Halves and Quarters - Halves, Quarters, and Three-Fourths

Understanding Fractions: A fraction represents a part of a whole object or a collection. Imagine a whole round pizza; when we cut it into equal pieces, each piece is a fraction of that pizza. The total number of equal parts is written below the line (denominator), and the parts we are talking about are written above the line (numerator).

Concept of a Half ($\frac{1}{2}$): When a whole is divided into two equal parts, each part is called a half. Visually, imagine a rectangle with a straight line drawn through the middle; the two identical shapes formed on either side are both halves. Mathematically, $1 \text{ Whole} = \frac{1}{2} + \frac{1}{2}$.

Concept of a Quarter ($\frac{1}{4}$): When a whole is divided into four equal parts, each part is a quarter. If you take a square paper and fold it twice (once horizontally and once vertically) to form four smaller equal squares, each small square is $\frac{1}{4}$ of the original paper.

Three-Fourths ($\frac{3}{4}$): This represents three out of four equal parts of a whole. Visually, if you have a circular cake divided into four equal slices and you eat three of them, the amount you ate is $\frac{3}{4}$. It can be seen as a half and a quarter combined: $\frac{3}{4} = \frac{1}{2} + \frac{1}{4}$.

Equivalent Relationship: Two quarters are equal to one half. If you look at a circle divided into four quadrants, shading two adjacent quadrants covers the same area as shading one-half of the circle. This is written as $\frac{2}{4} = \frac{1}{2}$.
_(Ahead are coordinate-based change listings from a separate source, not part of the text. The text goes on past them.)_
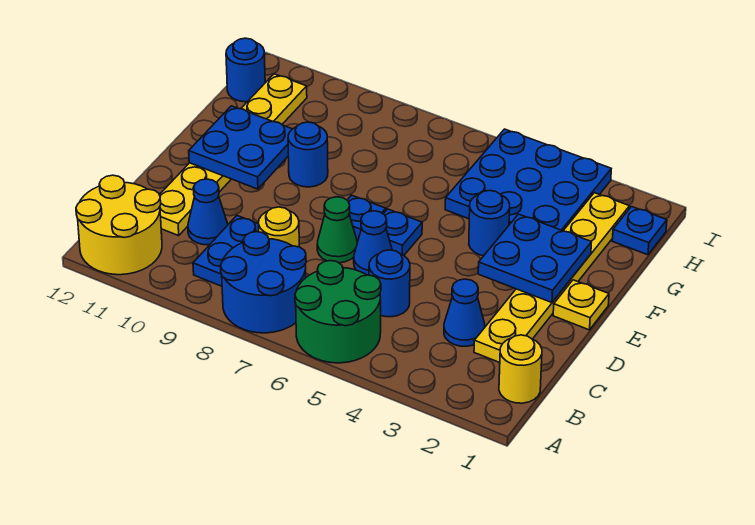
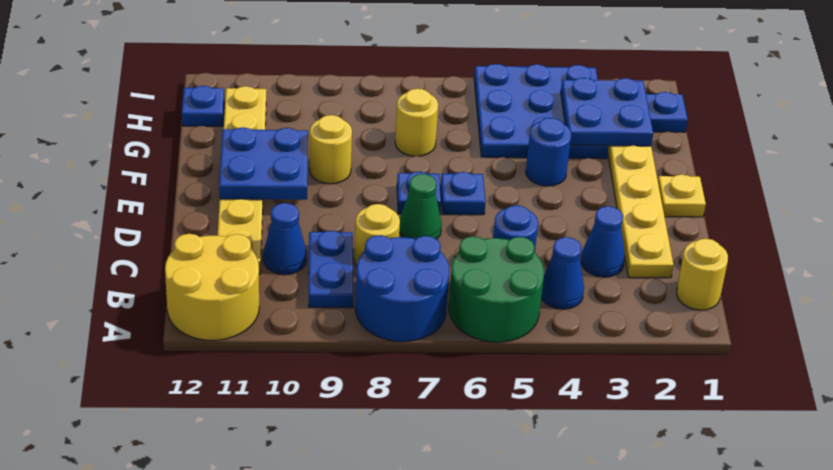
blue cone D6 level 1 -> blue cone B4 level 1
blue plate E2:F3 level 2 -> blue plate G2:H3 level 2
blue round brick F9 level 1 -> yellow round brick F9 level 1
none -> yellow round brick G7 level 1
blue round brick H12 level 1 -> blue plate H12 level 1

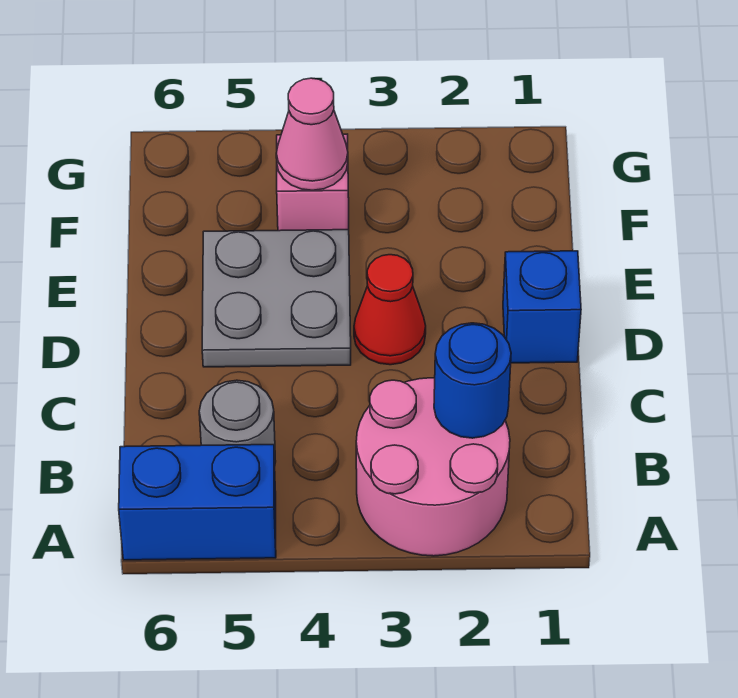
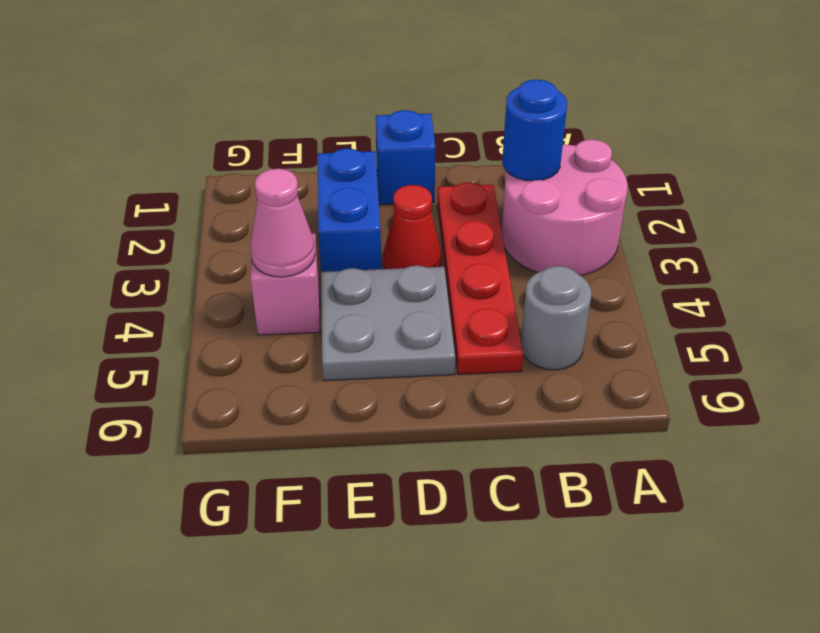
blue brick A5:A6 level 1 -> blue brick E2:E3 level 1
none -> red plate C2:C5 level 1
Fractions of a Collection: Fractions also apply to groups of items. For example, if you have a collection of $12$ marbles, finding $\frac{1}{2}$ means splitting them into $2$ equal groups ($6$ marbles each), and finding $\frac{1}{4}$ means splitting them into $4$ equal groups ($3$ marbles each).

Whole from Parts: A whole can be reconstructed by adding its parts. For instance, four quarters ($\frac{1}{4} + \frac{1}{4} + \frac{1}{4} + \frac{1}{4}$) make $1$ whole, and two halves ($\frac{1}{2} + \frac{1}{2}$) also make $1$ whole.